COMPARISON OF OPERATING RESULTS FOR THE THREE MONTHS ENDED SEPTEMBER, 2005 AND
2004

The Company reported net income of $1,279,000 and $1,188,000 for the three
months ended September 30, 2005 and 2004, respectively. During the same periods,
basic and diluted earnings per share were $.48 and $.45, respectively. On an
annualized basis, return on average assets was 1.42% and return on average
equity was 15.69% for the three months ended September 30, 2005, compared to
1.32% and 15.94%, respectively, for the comparable period in 2004.

Net interest income for the three months ended September 30, 2005, was
$3,626,000, an increase of $184,000, or 5.35%, compared to net interest income
of $3,442,000 for the comparable period in 2004. Net interest margin was 4.21%
for the three months ended September 30, 2005, compared to 4.07% for the
comparable period in 2004. The average annualized yield on earning assets
increased to 6.51% for the three months ended September 30, 2005, from 6.16% for
the comparable period in 2004. The average cost of interest-bearing funds was
2.69% for the three months ended September 30, 2005, an increase from 2.38% for
the comparable period in 2004. The net interest margin has remained relatively
constant for the same time period as last year.

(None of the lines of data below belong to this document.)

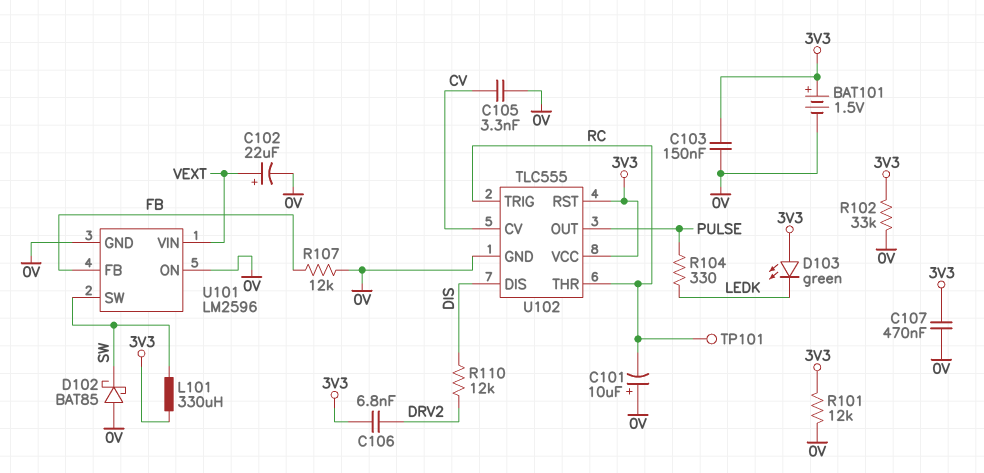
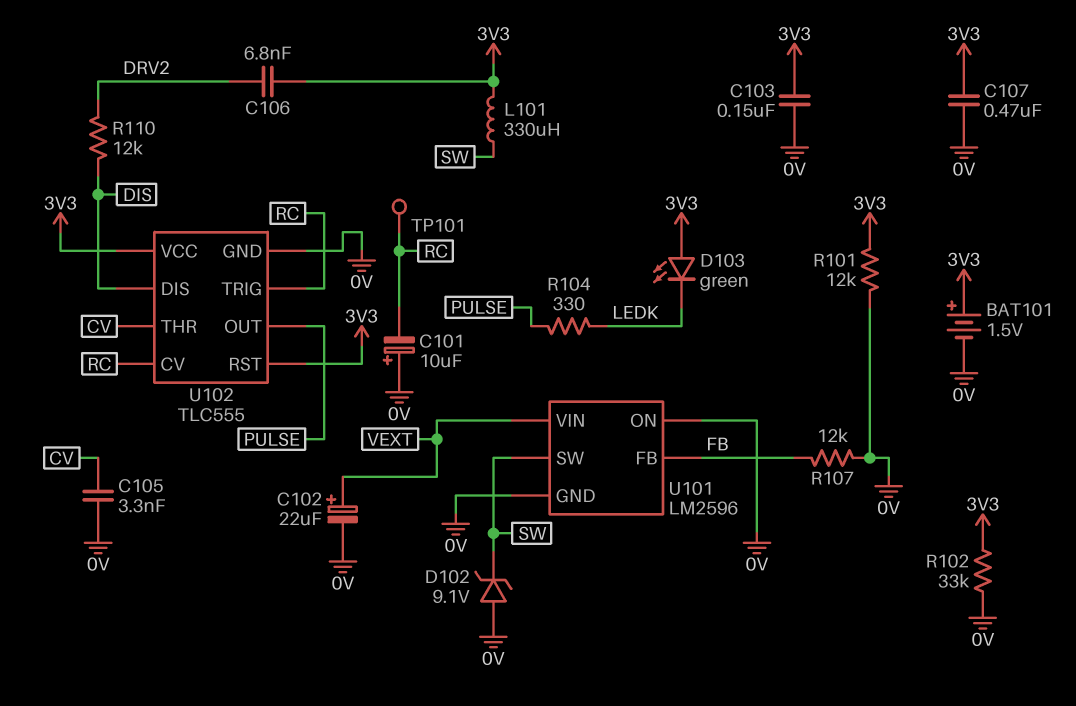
D102: schottky BAT85 (A 0V, K SW) -> zener 9.1V (A 0V, K SW)
U102 pin CV: CV -> RC
U102 pin THR: RC -> CV

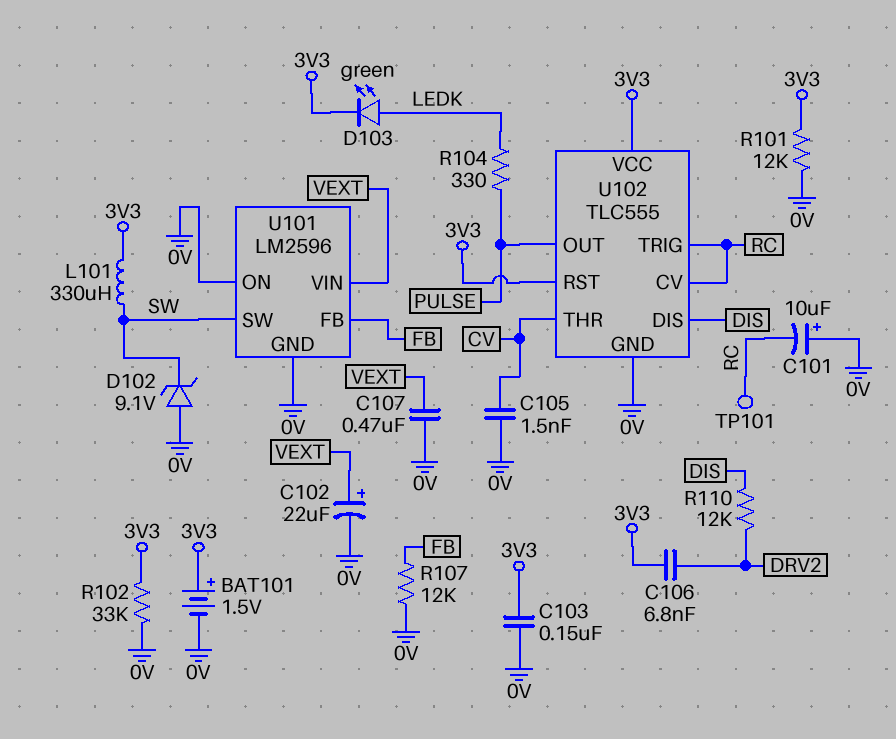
C105: 3.3nF (0V, CV) -> 1.5nF (0V, CV)
C107: 470nF (0V, 3V3) -> 470nF (0V, VEXT)
D103: LED green (A 3V3, K LEDK) -> LED green (A LEDK, K 3V3)

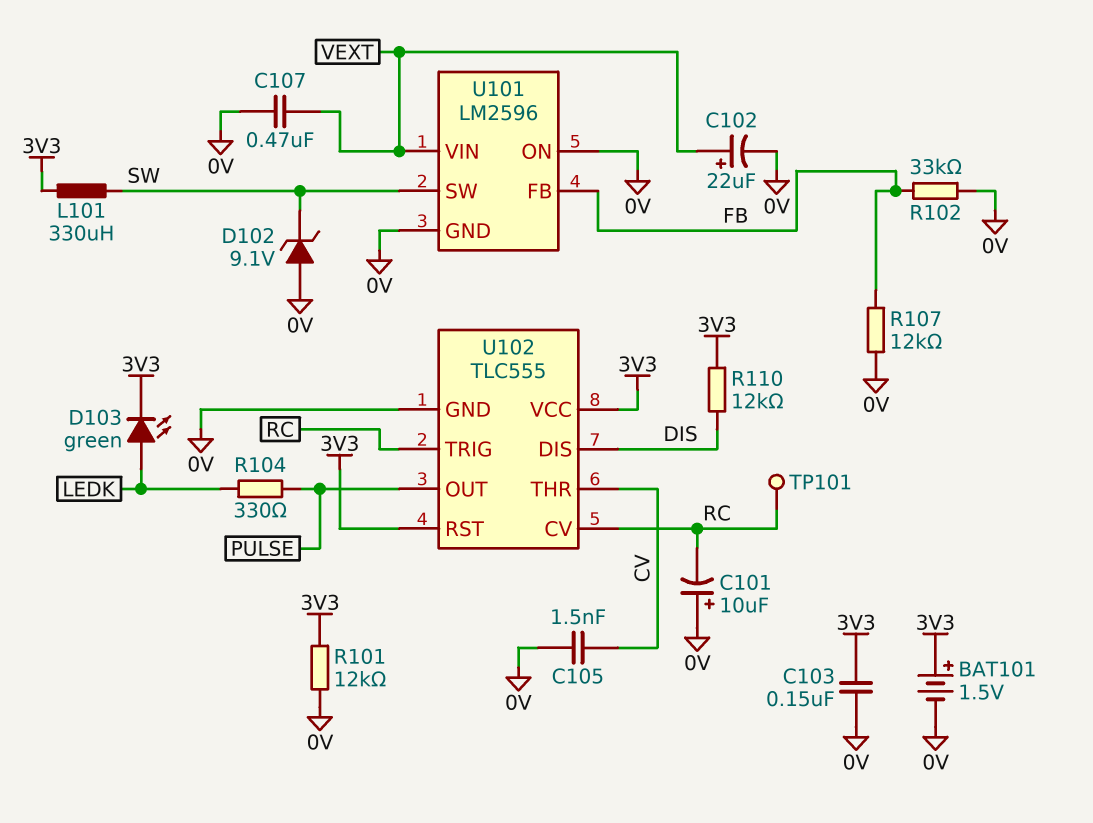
C106: 6.8nF (3V3, DRV2) -> none
R102: 33k (0V, 3V3) -> 33k (0V, FB)
R110: 12k (DIS, DRV2) -> 12k (3V3, DIS)

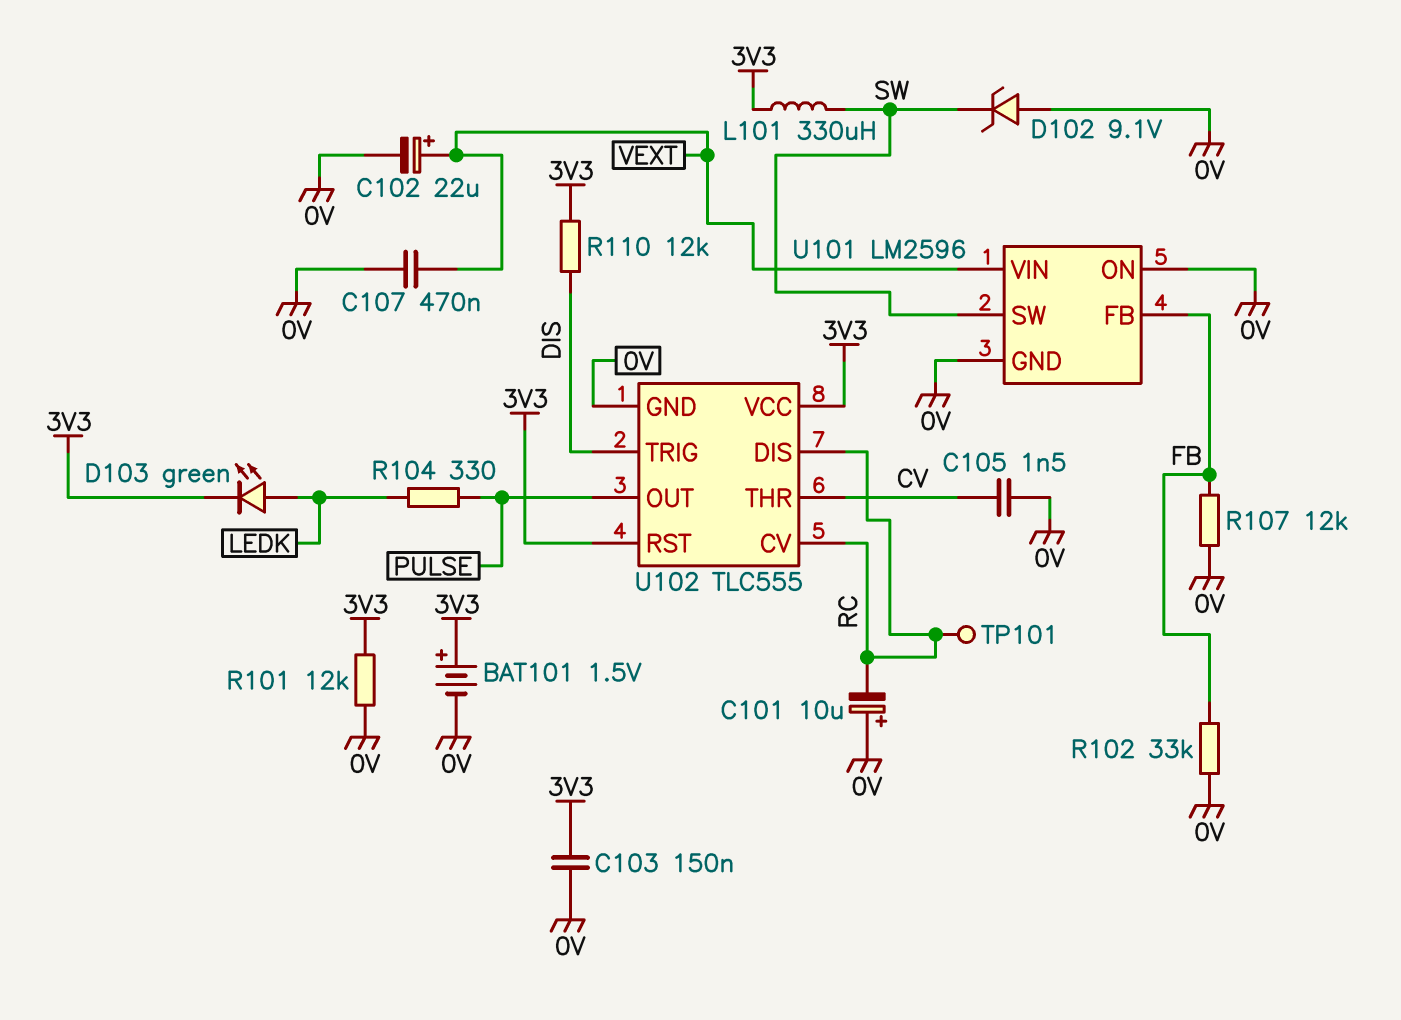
U102 pin DIS: DIS -> RC
U102 pin TRIG: RC -> DIS

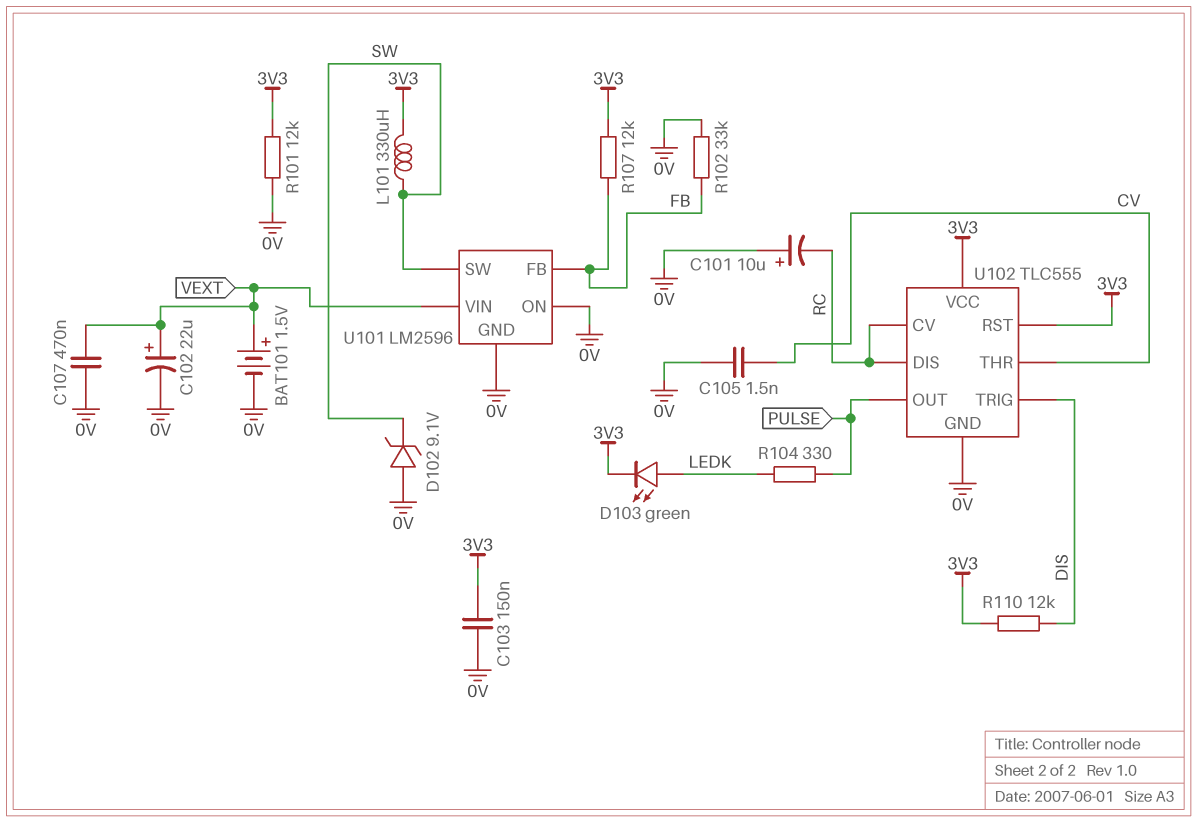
BAT101: 1.5V (plus 3V3, minus 0V) -> 1.5V (plus VEXT, minus 0V)
R107: 12k (0V, FB) -> 12k (3V3, FB)
TP101: test point (RC) -> none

The increase in yield on earning
assets and the increase on cost of funds is mainly due to the prime rate and fed
funds rate increasing 250bp over the last year. The Company expects to see a
larger increase in cost of funds, and a decrease in net interest margin, in the
fourth quarter of 2005 due to the large amount of certificate of deposits that
renewed at a much higher rate in September of this year.


                                        9



The provision for loan losses was $180,000 and $160,000 for the three months
ended September 30, 2005 and 2004, respectively. Net charge-offs for the three
months ended September 30, 2005 were $157,000, compared to $135,000 experienced
during the three months ended September 30, 2004. No losses have been identified
for the same time period. Management does not foresee any significant losses in
the portfolio at this time.

Total noninterest income was $429,000 for the three months ended September 30,
2005, an increase of $33,000, or 8.33%, from $396,000 for the comparable period
in 2004. The increase can primarily be attributed to an increase in fees charged
by the Company.

Total noninterest expense was $2,049,000 for the three months ended September
30, 2005, an increase of $57,000, or 2.86%, from $1,992,000 for the comparable
period in 2004. It is typically expected for non-interest expense to increase
5-10% each year. Salaries and employee benefits expense comprises the largest
component of noninterest expense, with totals of $1,069,000 and $980,000 for the
three months ended September 30, 2005 and 2004, respectively. Salaries and
employee benefits have increased $89,000 or 9.1%. The increase is mainly due to
the hiring of additional staff in the loan area and hiring additional staff for
the Mt. Orab branch that is due to open fourth quarter.

COMPARISON OF OPERATING RESULTS FOR THE NINE MONTHS ENDED SEPTEMBER 30, 2005 AND
2004

The Company reported net income of $3,620,000 and $3,477,000 for the nine months
ended September 30, 2005 and 2004, respectively. During each of the same
periods, basic and diluted earnings per share were $1.36 and $1.30 respectively.
On an annualized basis, return on average assets was 1.33% and return on average
equity was 15.10% for the nine months ended September 30, 2005, compared to
1.30% and 15.86%, respectively, for the comparable period in 2004.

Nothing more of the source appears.